Furthermore, a lot of the roads in rural areas are maintained by counties and municipalities, not by the state, and that maintenance is funded by local tax revenues. Also, rural roads in general require less maintenance because they get less use. Other than filling a few potholes every spring, most of the roads around here are on 10-year resurfacing cycles. Some are longer.

The other insult in all this is the myth perpetuated by pro-mass transit advocates that "rich people" drive cars and "poor people" ride the subways. This too is a farce.

Take a look at the traffic waiting to pay the tolls at the Midtown or Battery tunnels some day.

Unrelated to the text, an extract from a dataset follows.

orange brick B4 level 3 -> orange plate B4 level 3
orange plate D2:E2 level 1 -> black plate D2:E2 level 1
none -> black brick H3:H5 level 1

The vast majority of vehicles are either taxis or service vehicles of some sort (maids, plumbers, carpenters, couriers, mobile food vendors, delivery trucks, and so forth) driven by blue-collar people. They have no choice other than to drive because of the tools and materials that they need to schlep around with them. The bankers, stockbrokers, commodities traders, and CEOs, on the other hand, can take Metro North, the LIRR, and the subways and buses because all they need to carry is their briefcases and their egos.

Consequently, a farmer, storekeeper, handyman, or other self-employed person -- or even simply a resident -- of Dutchess, Putnam, Orange, or any other county in MTA's purview, is paying extra taxes, fees, and surcharges to subsidize the commutes of bankers, stockbrokers, commodities traders, and CEOs riding the railroads, subways, and buses -- quite contrary to the common myth.

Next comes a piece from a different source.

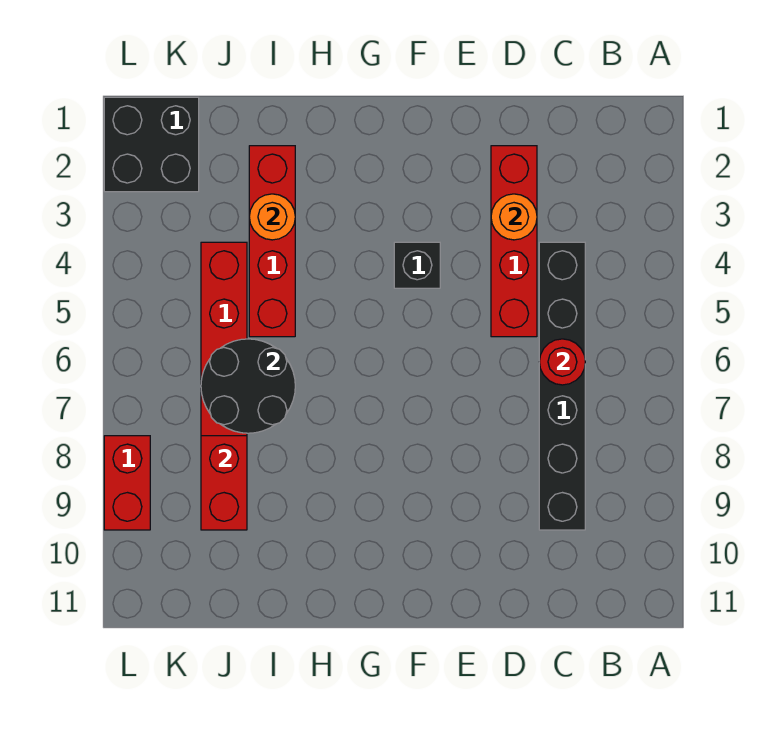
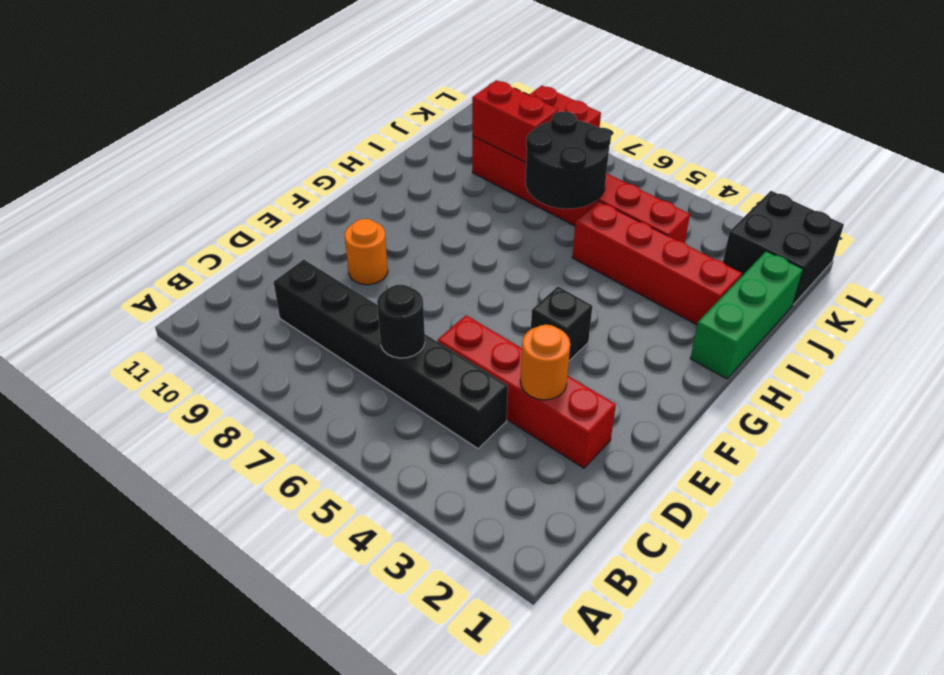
red round brick C6 level 2 -> black round brick C6 level 2
none -> green brick H1:J1 level 1
orange round brick I3 level 2 -> orange round brick E9 level 1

So again, who's subsidizing whom?

Personally, I've long favored dismantling the MTA and selling it off to private operators. The only time New York City transit ever operated efficiently was under private ownership. It was profitable enough that the city itself got into the game, first by establishing the IND and then by buying the MBT and IRT, because they thought mass transit was a lucrative revenue source. Look how that turned out.

Rich

My firm once tried to do business with the MTA on a contract. Our first bid, and it was competitively priced based on our work and the word of our partners. We were told that it was attractive but because we weren't a "regular bidder" we wouldn't get the contract. It wasn't worth the fight, but we do know that the winning bidder was ~1.5 times as much money as we bid. This was for professional consulting services.

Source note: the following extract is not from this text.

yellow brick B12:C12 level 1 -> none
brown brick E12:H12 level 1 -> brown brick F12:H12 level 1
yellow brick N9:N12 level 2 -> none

Does that sign really say "No Cameras, No Video"? Land of the free, my ***. That's the kind of thing that oppressive regimes do in public areas, not free countries.
 
Throw them all out, vote often.
 
If it's impossible to quantify how is it possible to come up with a system to charge people for what they use? People want these charges to be "fair" but it is impossible to come up with a way to calculate that.

Then you need to balance the revenue from any particular system against the cost to collect and enforce. This is probably where taxes and tolls come out ahead, but tolls have only come out ahead recently since they are more automated and you don't need an army of tolltakers. Still, I wonder how efficient it is to have license plate tolls, since someone has to enforce collection. The toll tags are more efficent since you prepay or have a credit card on file.

why is that more efficient?

How efficient can it be when it doesn't take into account folks from out of state?
 
why is that more efficient?

How efficient can it be when it doesn't take into account folks from out of state?
I meant it was more efficient for people who actually had toll tags.